Superintendents, principals and other school leaders share a common struggle: How to communicate with parents about school safety. The good news is we can help them to communicate better.

Posted by on April 1, 2024

“I don’t know what to say, how to say it, and when to say it.”

Those were the words of a school principal at the beginning of my doctoral program at Johns Hopkins. The topic with which he was struggling: Speaking with parents about school safety.

This school administrator was not alone in his struggle with communicating school safety. My research aligned with my three decades of experience in school safety showing many school administrators experience similar communication struggles.

Three different states. Three different school districts. Three different circumstances. Same issue: How much information should school leaders release about school safety plans and school security incidents, and how do they effectively do it?

Three stories from the past week illustrate school leader safety communications challenges:

In Hawaii, parents and community members want education department officials to show them specific school safety plans. (Read more here)
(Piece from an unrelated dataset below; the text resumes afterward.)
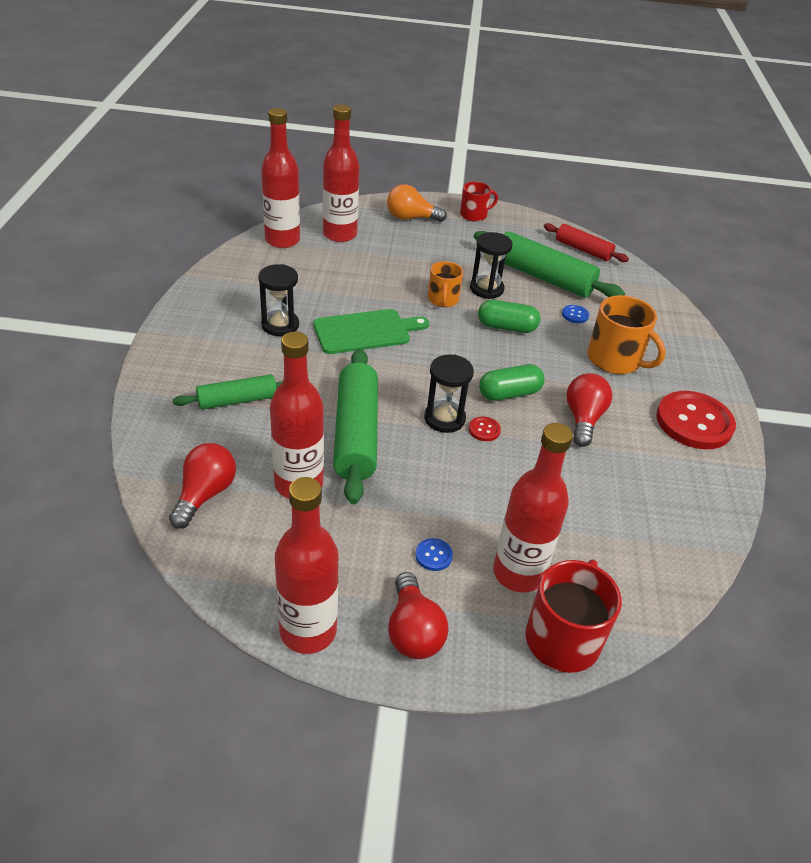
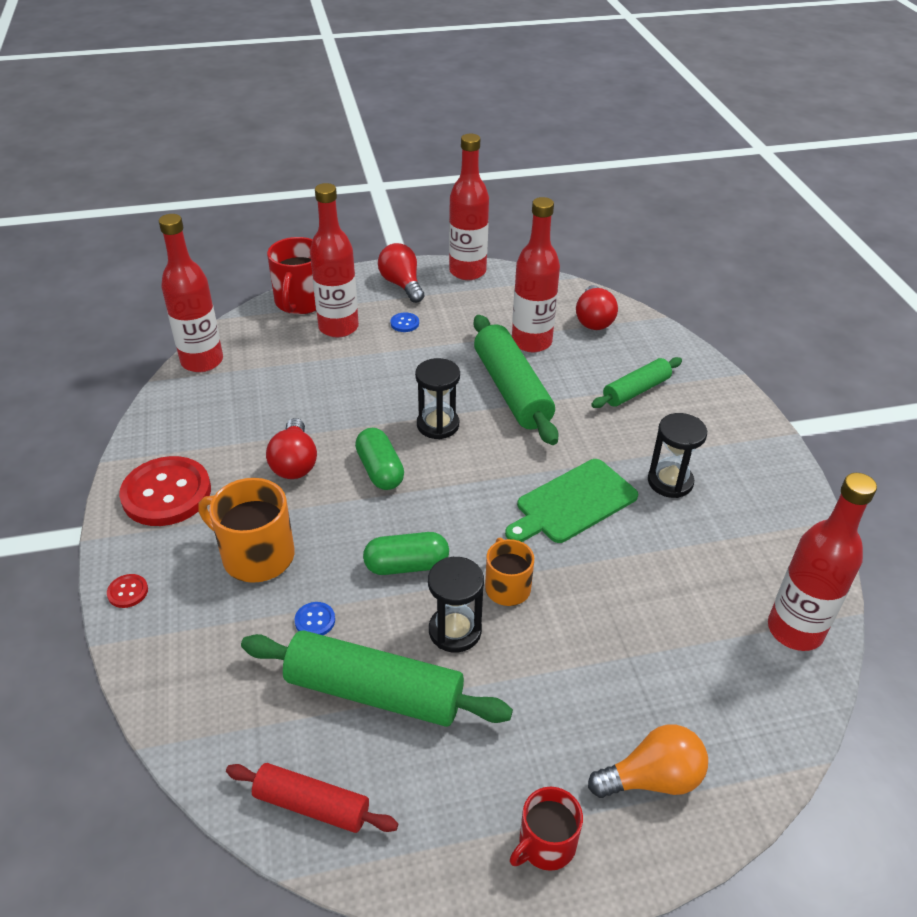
camera: 165 degrees right, 0 degrees up
(340, 234) = (730, 678): red bottle -> red bottle (202, 361)
(484, 430) = (395, 424): red button -> red button (128, 592)
(509, 393) = (380, 470): green capsule -> green capsule turned 75 degrees counterclockwise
In Massachusetts, parents were angry with school leaders after a delayed message from the superintendent about a man experiencing a mental health crisis who was caught on elementary school grounds with two knives. (Read more here)
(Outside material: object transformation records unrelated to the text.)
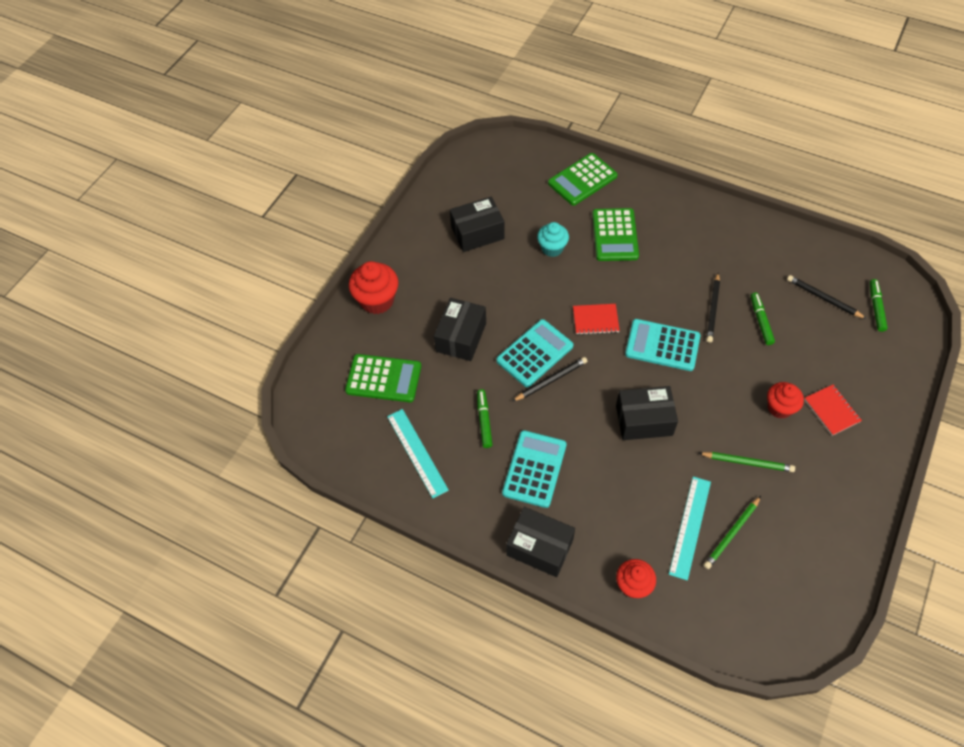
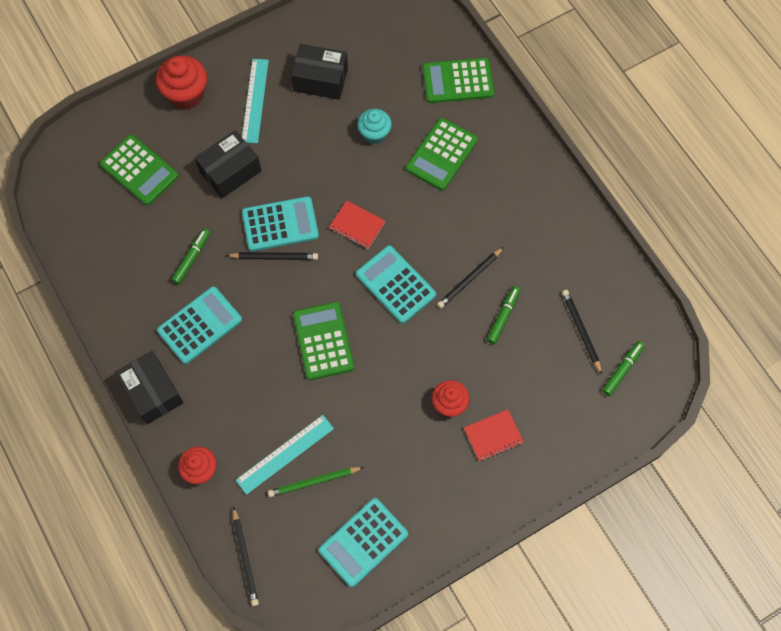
camera: 30 degrees right, 10 degrees up
(417, 452) = (118, 252): turquoise ruler -> turquoise ruler (255, 100)
(644, 420) = (323, 341): black box -> green calculator
(731, 633) = (245, 558): none -> black pencil
(747, 462) = (379, 433): green pencil -> none
(811, 555) = (363, 542): none -> turquoise calculator
(831, 410) = (493, 435): red notebook -> red notebook turned 60 degrees clockwise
In New York City, parents were critical of why weapons detection systems were randomly at one middle and elementary school, saying it was unclear why they were there, it was chaotic, and the scanners “…caused fear and confusion rather than reassurance,” according to the story. (Read more here)

As I noted in my interview for the Hawaii story, most states and districts do not publicize the details of school emergency plans. But I also understand parents’ concerns and desires to know that their principals and other school staff are prepared.
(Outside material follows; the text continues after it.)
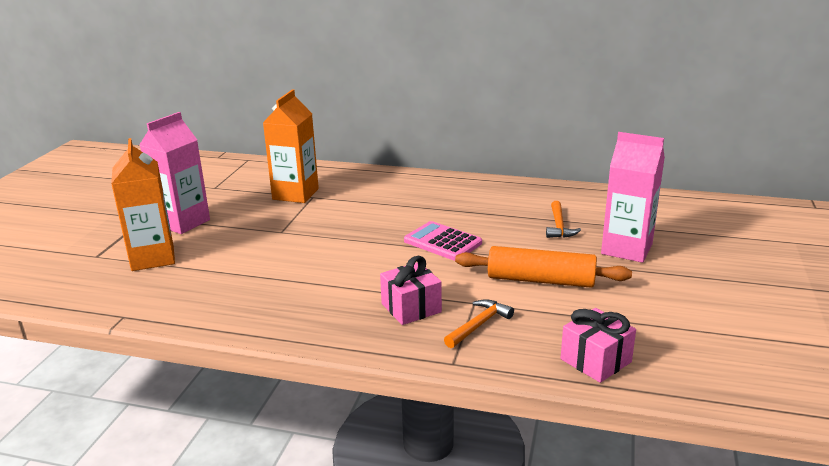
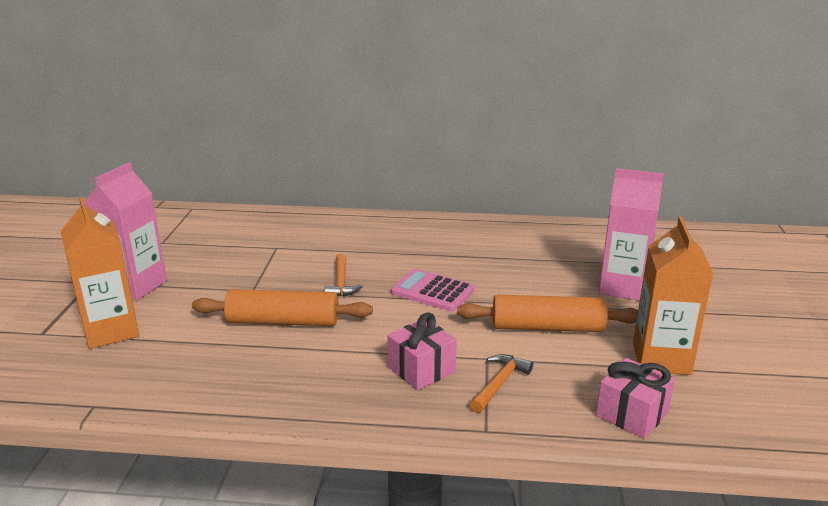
camera: 10 degrees left, 0 degrees up
(295, 194) = (256, 245): orange carton -> orange carton (661, 358)
(300, 259) = (283, 321): none -> orange rolling pin
(559, 226) = (547, 266): orange hammer -> orange hammer (341, 283)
School administrators need to be strategic school safety leaders AND strategic communicators about safety

Parents expect school administrators to be transparent and authentic school safety leaders. Communications about school safety should be proactive, not just reactive.

Superintendents, principals, school board members, and other school leaders should be talking with parents, staff, and students about school safety, security, and emergency preparedness far before a serious safety issue or incident arises. These communications should be ongoing, not just a “one and done” mention.

I put together several articles over the years to help support school administrators in being better strategic school safety leaders and communicators:

Strategic School Safety Leaders-ASBJ Dec 2023

Crisis Communications in a Digital World

The Post-Crisis Crisis: Managing parent and media communications 

Communicating Safety to parents and the media

But our school administrators deserve more support than several articles alone. They need professional learning opportunities — training. Too often, if provided any training at all, it may be one hour at a professional conference. They deserve more. The stakes are too high.

We remind school leaders that they can do a textbook job at handling a school safety incident, but if they screw up the communication about it, they are at high risk of losing the confidence of members of their school community.

Avoiding the communications and confidence crisis is worth the training time.

Are your school leaders supported to be stronger school safety leaders and communicators?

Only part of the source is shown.